Playing with GoComics, Part 2

I’ve been helping one of the webcomic artists that has a strip on GoComics, and one of the things I found myself having to do was going back through several month’s worth of strips to find one specific comment posted by another user. It would be nice if GoComics provided a way to search comments directly, but they don’t. This pushed me over the edge on another VBScript project I’ve had at the back of my mind for a while now.

If you want the comments of a particular strip, you already have them embedded in the Javascript pushed into your browser. Taking the code from last week’s blog entry, just do “instr(objHttp.ResponseText, “<li class=’load-comments’>”)”. The comments are in the subsequent section.
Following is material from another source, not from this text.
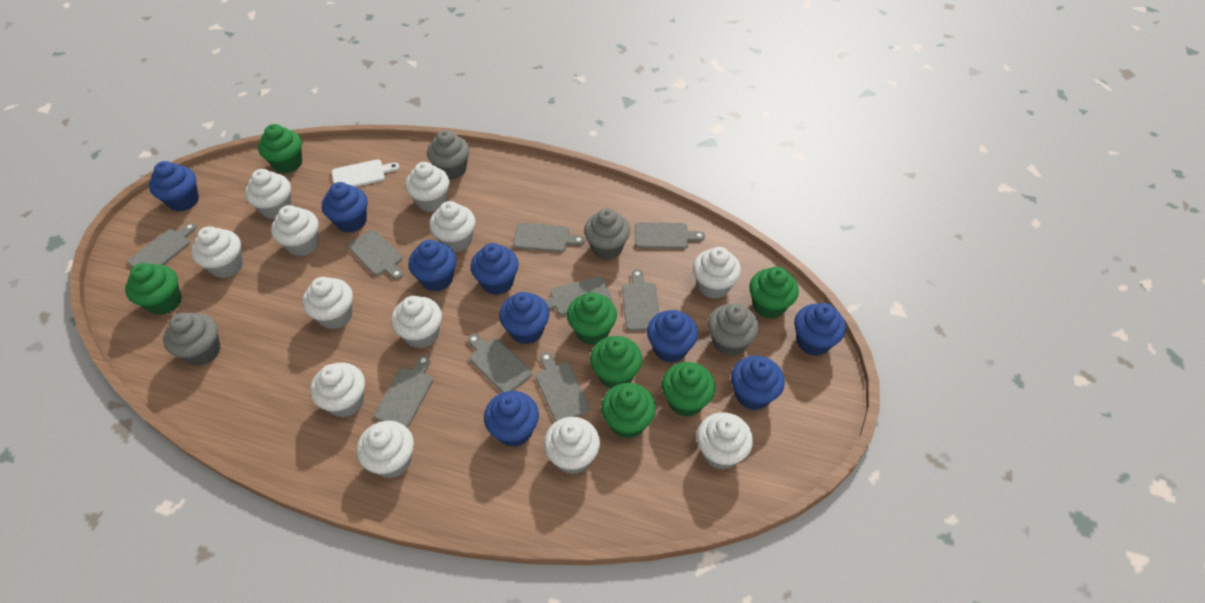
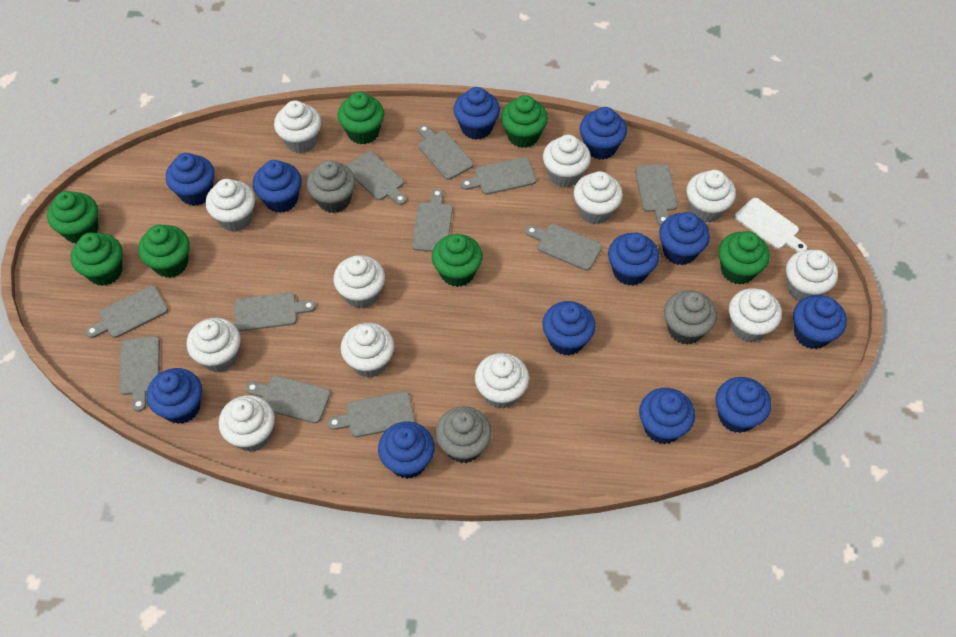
blue cupcake: 9 -> 12
grey cupcake: 4 -> 3
grey cutting board: 9 -> 11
Kind of. What GoComics did was to embed the first 15 comments as Javascript. You can do an “instr(objHttp.ResponseText, “Comments (“)” to get the actual comment count. If there’s more than 15 comments, you need to do another:

objHttp.Open “GET”, CommentsURL, False

This one’s a bit trickier, though. The directory containing all of the comments for a specific strip is a plain number apparently assigned at random. It’s going to look something like: “/comments/1161211/page/1?show_all=true”. You want that “1161211” number (or whatever it is for the page you’re on). Once you have that, then just build up the CommentsURL as:

Directory  = “1161211”
CommentsURL = “; & Directory & “/page/1?show_all=true”

This gives you all of the other comments that aren’t embedded in the page with the strip. Unfortunately, the comments embedded with the strip are formatted for Javascript, while the next set in objHttp.ResponseText will be in HTML format. This means having two sets of deformatters for stripping code out of the comments to make them more human-friendly.
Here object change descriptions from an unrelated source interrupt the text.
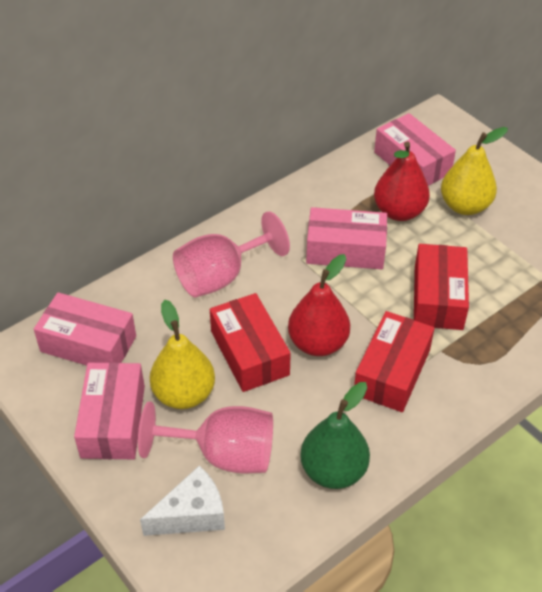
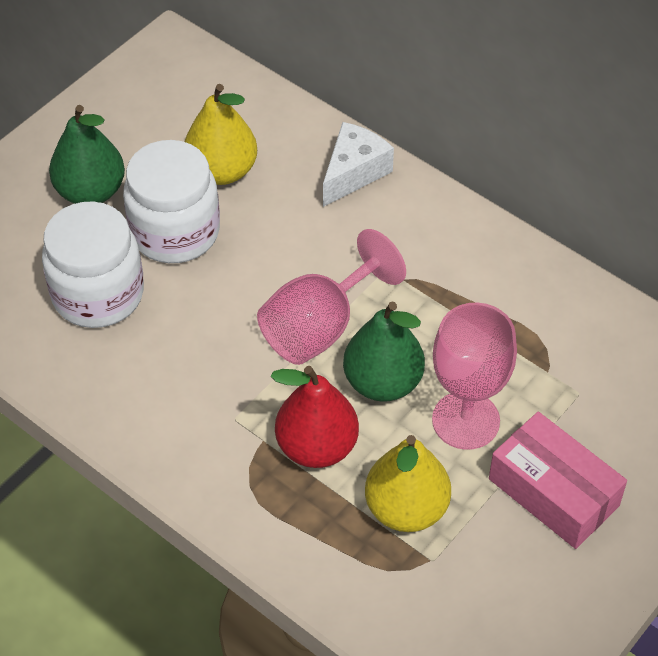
green pear: 1 -> 2
pink box: 4 -> 1
red box: 3 -> 0
red pear: 2 -> 1
white jar: 0 -> 2

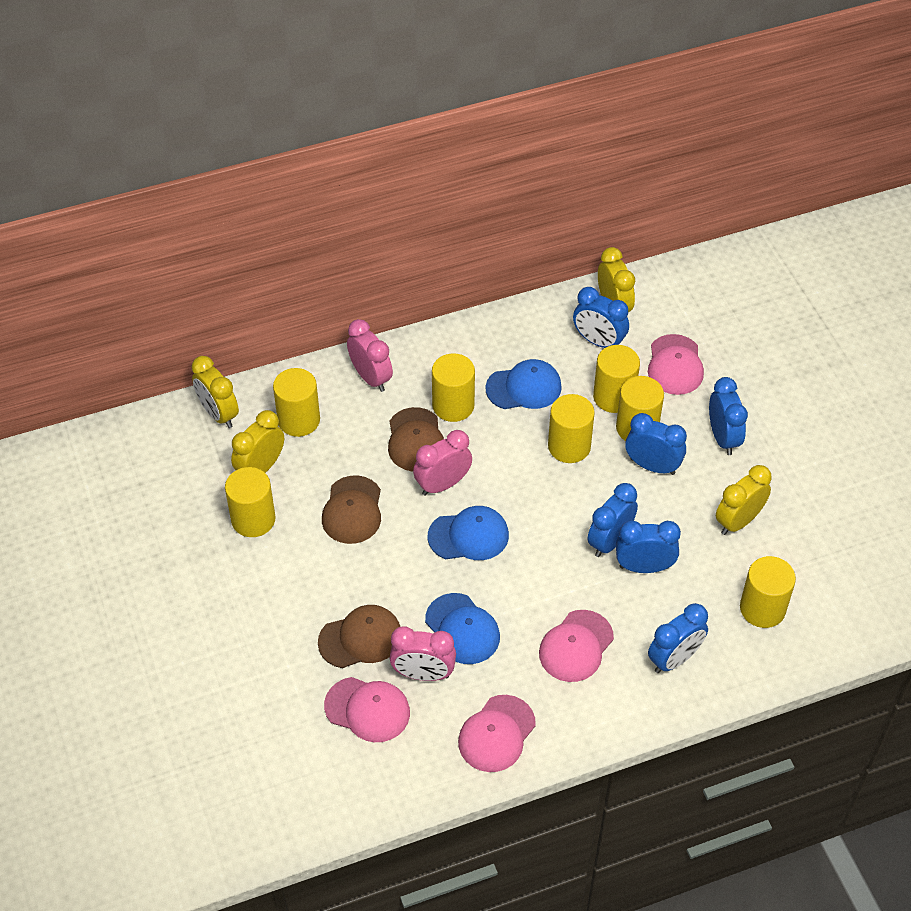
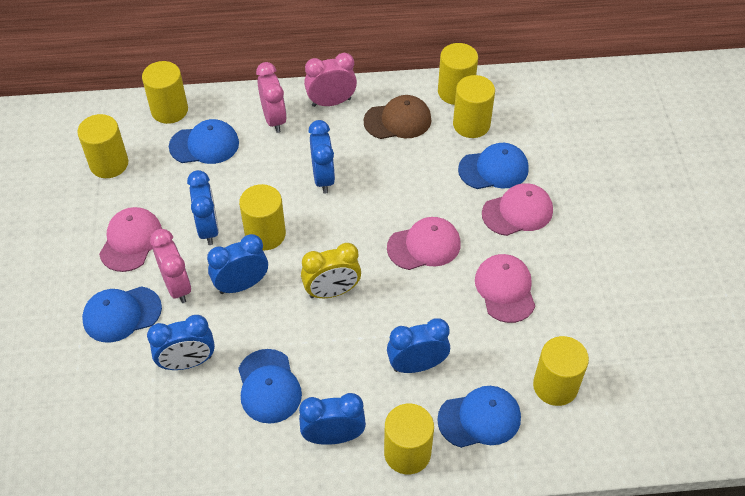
blue cap: 3 -> 5
brown cap: 3 -> 1
yellow clock: 4 -> 1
What’s a real pain, though, is that certain comments can include Unicode characters, which VBS will barf on. And, the Microsoft VBScript Reference page fails to mention the existence of the ASCW() function, which is the one you want for getting the ASCII codes of Unicode characters. Use ASCW() to test for unicode and then replace it with something safe, like “.”, before writing the comments to an output file.
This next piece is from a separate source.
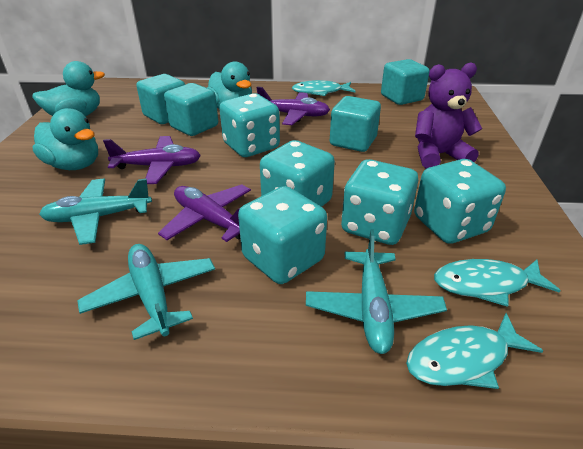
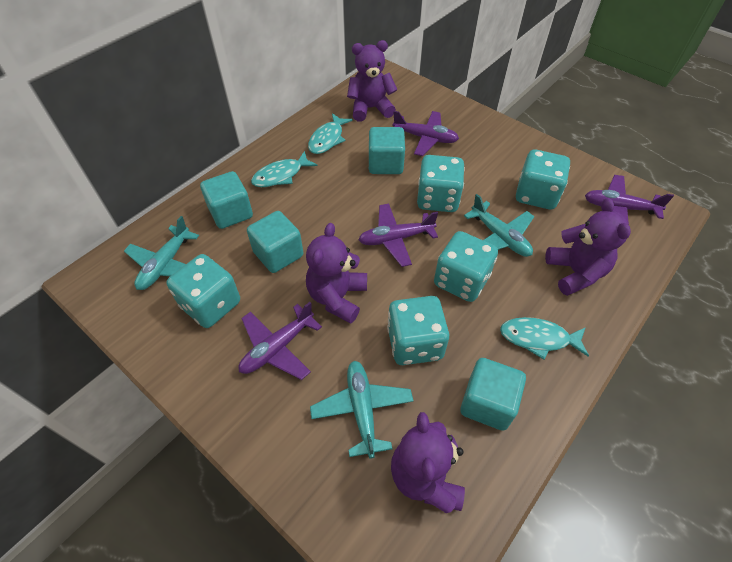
purple plane: 3 -> 4
purple teddy bear: 1 -> 4
turquoise duck: 3 -> 0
What I did was to create a while loop to run the script on every page of the comic strip from day 1 up to the present, stripped out the Javascript and HTML code so I just had the commenters’ names and the comments, and then saved the mass to separate .txt files, one file per strip (including the full URL of the strip in the file so I can go back to the original comments if needed). Now, if I have to locate someone’s comment again, I can grep one directory on my hard drive and be done with it in a couple seconds. Entire project took about 4 hours to write and debug only because I was tired and kept making stupid coding mistakes. Probably could have done it in an hour if I was rested.